現在、企業などが行う特定健診(メタボ検診)では、飲酒習慣などを問う問診票があるが、そこで見つかったハイリスクの人に対して健康指導が行われるようになった。例えば、「ブリーフインターベンション(減酒支援)」という手法は、相談に訪れた患者に飲酒日記を付けてもらい、飲酒量を減らしたり、連続した休肝日を週2日設けるなど、目標に少しずつ近づけていこうというものだ。
ハイリスクの人であれば目安となる飲酒量は、1日60グラム(アルコール換算:ビールで1.2リットル、大瓶2本弱)以下にするというもので、40グラム以下が望ましい。逆に1日80グラム(ビールで1.6リットル、中瓶3本強)以上だとリスクが非常に高くなる。垣渕医師は「1日40グラムから80グラムの間に、アルコール依存症予防のルビコン川があるといってもいい」と話す。
ルビコン川を渡る寸前から、なんとか適切な飲酒に戻りたいものだが、なかなか節酒できない人も多いだろう。そんな人のために、肥前精神医療センターが多量飲酒者向けに提供している節酒ノウハウを紹介しよう。
節酒のための治療薬も臨床試験中
こうした生活改善による節酒が難しいケースでは、医療機関で薬物治療が行われる。そのための治療薬も進化してきている。
アルコール依存症の治療薬としては、かつては抗酒剤しかなかった。これはアルコールの摂取によって肝臓で発生する毒性の強いアセトアルデヒドが、酢酸に変化する働きを阻害する薬剤だ。少量の飲酒でも、アセトアルデヒドによる顔面紅潮、血圧低下、動悸、呼吸困難、頭痛、嘔吐、めまいなどのつらい症状が出るため、飲酒量が抑えられる。
2013年に保険適用された「アカンプロサート」(商品名レグテクト)という医薬品は、飲酒欲求そのものを抑えるものだ。これは飲酒の欲求を高める脳内伝達物質グルタミン酸の活性を阻害することで、「飲みたい」という気持ちを和らげる働きがある。ただ、保険適用となるのが「アルコール依存症における断酒維持」なので、依存症と診断されていない人の節酒には利用できない。

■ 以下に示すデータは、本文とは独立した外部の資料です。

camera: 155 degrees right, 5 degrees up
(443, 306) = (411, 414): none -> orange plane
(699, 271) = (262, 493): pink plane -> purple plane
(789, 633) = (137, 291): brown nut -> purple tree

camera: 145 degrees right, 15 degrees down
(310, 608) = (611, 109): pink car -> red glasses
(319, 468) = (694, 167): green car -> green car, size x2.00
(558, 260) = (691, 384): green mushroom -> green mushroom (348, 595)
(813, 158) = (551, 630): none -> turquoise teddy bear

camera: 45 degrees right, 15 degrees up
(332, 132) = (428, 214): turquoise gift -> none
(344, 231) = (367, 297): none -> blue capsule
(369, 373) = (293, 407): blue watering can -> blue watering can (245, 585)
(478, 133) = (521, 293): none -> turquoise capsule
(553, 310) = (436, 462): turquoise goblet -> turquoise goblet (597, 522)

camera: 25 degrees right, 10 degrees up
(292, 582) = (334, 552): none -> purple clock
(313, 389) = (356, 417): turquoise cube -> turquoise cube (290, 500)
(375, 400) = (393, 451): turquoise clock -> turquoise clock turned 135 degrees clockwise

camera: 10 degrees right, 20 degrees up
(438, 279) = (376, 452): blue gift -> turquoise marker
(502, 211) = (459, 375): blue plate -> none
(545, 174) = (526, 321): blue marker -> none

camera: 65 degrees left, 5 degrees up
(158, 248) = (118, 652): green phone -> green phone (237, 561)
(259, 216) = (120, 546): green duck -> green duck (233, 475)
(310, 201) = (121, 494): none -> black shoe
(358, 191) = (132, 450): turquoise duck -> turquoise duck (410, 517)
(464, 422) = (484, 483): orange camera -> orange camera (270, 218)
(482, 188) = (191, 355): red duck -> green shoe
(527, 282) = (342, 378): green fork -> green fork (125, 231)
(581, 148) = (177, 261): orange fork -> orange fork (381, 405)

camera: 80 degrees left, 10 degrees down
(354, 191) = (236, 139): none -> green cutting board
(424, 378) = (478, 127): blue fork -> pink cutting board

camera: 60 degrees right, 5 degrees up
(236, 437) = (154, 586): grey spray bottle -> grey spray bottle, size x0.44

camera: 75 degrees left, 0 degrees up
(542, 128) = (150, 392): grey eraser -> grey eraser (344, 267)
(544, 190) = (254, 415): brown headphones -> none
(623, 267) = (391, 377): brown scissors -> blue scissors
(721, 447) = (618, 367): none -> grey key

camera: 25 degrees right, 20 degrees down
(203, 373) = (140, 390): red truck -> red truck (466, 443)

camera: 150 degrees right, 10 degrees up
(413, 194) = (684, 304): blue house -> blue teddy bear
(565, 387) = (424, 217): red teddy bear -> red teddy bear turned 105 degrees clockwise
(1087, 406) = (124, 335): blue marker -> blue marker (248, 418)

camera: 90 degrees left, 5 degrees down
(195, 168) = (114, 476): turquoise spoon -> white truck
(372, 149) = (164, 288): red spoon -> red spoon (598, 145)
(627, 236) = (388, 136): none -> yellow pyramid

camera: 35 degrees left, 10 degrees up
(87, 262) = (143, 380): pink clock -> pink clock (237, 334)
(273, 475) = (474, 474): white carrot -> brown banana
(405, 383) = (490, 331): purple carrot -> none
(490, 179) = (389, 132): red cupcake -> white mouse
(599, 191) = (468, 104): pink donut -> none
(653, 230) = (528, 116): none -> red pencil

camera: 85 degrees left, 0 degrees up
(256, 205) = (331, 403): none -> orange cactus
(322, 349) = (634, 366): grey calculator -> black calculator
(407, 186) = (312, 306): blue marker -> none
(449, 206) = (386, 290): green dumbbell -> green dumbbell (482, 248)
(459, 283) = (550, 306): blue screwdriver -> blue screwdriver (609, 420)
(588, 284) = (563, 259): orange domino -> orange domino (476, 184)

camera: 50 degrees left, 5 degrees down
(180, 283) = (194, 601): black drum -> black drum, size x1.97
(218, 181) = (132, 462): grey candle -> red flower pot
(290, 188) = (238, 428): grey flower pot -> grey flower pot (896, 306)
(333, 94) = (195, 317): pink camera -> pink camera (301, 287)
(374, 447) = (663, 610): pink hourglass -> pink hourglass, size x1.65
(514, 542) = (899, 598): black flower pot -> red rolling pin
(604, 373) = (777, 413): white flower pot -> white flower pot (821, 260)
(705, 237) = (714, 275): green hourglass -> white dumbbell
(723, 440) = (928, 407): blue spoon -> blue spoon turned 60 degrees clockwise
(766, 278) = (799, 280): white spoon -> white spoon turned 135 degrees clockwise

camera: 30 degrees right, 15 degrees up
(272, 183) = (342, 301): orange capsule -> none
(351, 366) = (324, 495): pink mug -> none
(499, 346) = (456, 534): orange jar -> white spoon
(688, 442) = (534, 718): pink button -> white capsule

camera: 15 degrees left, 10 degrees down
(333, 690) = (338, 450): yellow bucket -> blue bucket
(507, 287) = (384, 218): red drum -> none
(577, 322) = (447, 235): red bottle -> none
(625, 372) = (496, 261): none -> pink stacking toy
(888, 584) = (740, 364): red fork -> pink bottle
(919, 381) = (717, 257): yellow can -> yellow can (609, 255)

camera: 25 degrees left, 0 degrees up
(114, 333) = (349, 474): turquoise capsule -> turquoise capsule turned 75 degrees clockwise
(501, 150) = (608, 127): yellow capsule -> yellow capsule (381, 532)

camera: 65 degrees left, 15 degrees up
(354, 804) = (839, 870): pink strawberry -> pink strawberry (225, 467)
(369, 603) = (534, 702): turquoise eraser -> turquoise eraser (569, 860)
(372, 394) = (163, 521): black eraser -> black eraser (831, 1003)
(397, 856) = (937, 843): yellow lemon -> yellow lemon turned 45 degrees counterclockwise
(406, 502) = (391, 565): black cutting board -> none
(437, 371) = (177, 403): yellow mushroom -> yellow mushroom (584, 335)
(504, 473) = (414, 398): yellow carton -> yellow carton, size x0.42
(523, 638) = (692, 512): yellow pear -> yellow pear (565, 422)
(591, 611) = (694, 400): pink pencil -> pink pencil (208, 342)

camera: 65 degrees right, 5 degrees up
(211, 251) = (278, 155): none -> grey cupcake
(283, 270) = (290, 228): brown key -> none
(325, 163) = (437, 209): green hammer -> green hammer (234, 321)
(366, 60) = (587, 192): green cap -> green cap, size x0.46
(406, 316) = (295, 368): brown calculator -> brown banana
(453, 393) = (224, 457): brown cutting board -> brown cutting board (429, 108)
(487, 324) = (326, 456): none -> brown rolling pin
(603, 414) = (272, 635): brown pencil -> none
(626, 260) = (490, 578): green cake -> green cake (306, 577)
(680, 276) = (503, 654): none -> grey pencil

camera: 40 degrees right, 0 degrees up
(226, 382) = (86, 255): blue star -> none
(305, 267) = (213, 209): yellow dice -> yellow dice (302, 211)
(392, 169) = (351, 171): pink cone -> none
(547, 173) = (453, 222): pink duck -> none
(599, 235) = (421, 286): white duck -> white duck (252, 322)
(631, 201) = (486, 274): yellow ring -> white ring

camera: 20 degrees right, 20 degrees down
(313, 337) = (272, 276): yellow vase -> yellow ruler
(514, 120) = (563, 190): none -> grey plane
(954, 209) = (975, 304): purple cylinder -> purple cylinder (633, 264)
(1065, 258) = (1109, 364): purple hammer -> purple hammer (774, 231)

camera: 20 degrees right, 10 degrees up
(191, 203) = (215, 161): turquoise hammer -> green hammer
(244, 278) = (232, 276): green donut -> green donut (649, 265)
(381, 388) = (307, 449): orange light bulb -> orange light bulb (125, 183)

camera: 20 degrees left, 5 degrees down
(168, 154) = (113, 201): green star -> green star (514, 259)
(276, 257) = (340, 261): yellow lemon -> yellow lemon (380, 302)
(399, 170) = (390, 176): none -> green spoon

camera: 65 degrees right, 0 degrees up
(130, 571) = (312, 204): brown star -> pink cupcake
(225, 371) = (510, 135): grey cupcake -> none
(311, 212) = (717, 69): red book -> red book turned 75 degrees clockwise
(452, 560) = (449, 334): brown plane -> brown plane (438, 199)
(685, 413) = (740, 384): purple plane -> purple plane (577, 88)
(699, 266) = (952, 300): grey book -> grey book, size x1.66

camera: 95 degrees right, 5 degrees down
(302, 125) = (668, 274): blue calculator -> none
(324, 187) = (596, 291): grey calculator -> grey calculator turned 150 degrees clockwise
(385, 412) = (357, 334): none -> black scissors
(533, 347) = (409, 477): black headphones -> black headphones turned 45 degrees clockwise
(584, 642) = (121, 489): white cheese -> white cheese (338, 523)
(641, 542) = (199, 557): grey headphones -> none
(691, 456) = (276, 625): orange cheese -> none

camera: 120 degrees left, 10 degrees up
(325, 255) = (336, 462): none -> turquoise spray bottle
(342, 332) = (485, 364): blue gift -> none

現在臨床試験中の「ナルメフェン」は、減酒薬として開発されているもの。アルコール依存が起こる過程では脳内のオピオイドが関与しているが、この薬はオピオイド受容体と結合することで、酒を飲んでも多幸感を感じにくくなり、酒量が減るというものだ。
こうした新薬は、アルコールが脳におよぼす作用の研究から生まれたもの。垣渕医師は「このことからもアルコールという"薬"が脳に及ぼす作用の強さを知ってほしい。薬は用法用量を守らなければ危険なように、適切な飲酒を心がけてほしい」と話す。